Moshe Barkat, the founder and former longtime president and CEO of Modern VideoFilm, has filed a $100 million fraud and breach of fiduciary duty lawsuit against Medley Capital, the company that took over the venerable postproduction house in 2014. The suit, filed today in Los Angeles Superior Court (read it here), claims that Medley “ran MVF into the ground and destroyed it.”
At one time, Modern VideoFilm employed more than 500 people, but the suit claims that the company is “now a shell with no assets or employees.”
Medley, a billion-dollar investment fund, had loaned the company $50 million in 2012, and when MVF allegedly defaulted, it brought in the Deloitte Corporate Restructuring Group to manage it. Barkat was ousted by the board of directors, and Scott Avilla, a principal of Deloitte CRG, was named the new CEO.
The suit, filed by Barkat’s Modern VideoFilm Holdings, claims that Medley Capital interfered with a “lucrative joint venture” that Barkat had struck with Technicolor, “which, once consummated, would have provided a pathway for MVF to pay off the Medley loan, at which point MVF would have been stronger than ever.”
The suit claims that Medley “got greedy” and “orchestrated a plan whereby it would emerge as the owner of both MVF and the joint venture.” But the suit claims that the plan “backfired” due to Medley’s “excessive control and misconduct,” causing the deal to fall through.

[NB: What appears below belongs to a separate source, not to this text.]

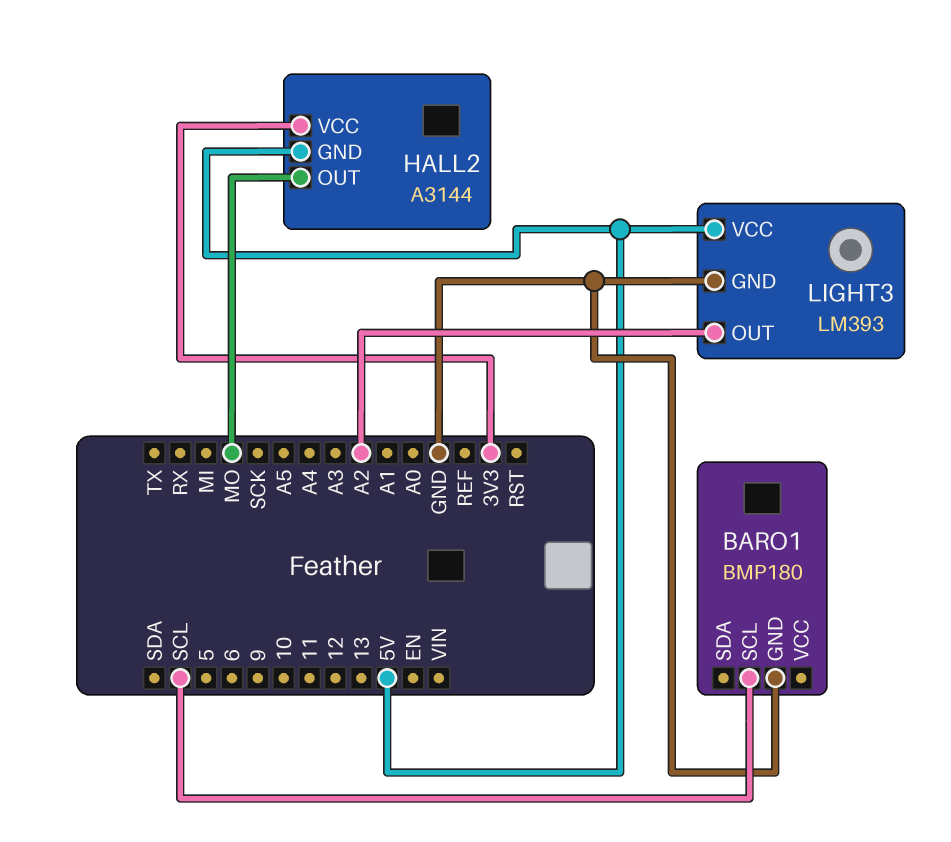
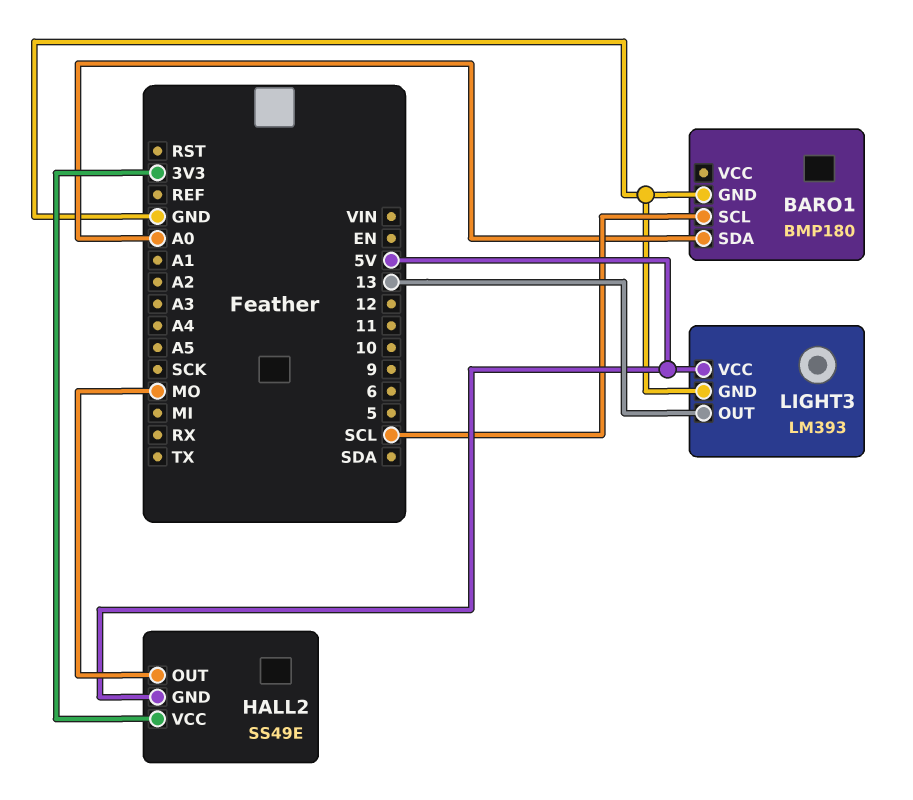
BARO1 pin SDA: none -> A0
HALL2: A3144 -> SS49E
LIGHT3 pin OUT: A2 -> 13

The suit comes in response to a suit Medley had filed that accused Barkat of fraud and breach of fiduciary duty.
Founded in 1979, Modern VideoFilm provided postproduction work on hundreds of films and TV shows, including Best Picture Oscar winner Slumdog Millionaire, Avatar, Modern Family, Game of Thrones, The Walking Dead, Sons of Anarchy, House of Cards, Falling Skies, How I Met Your Mother, The Grand Budapest Hotel, The Descendants and There Will Be Blood.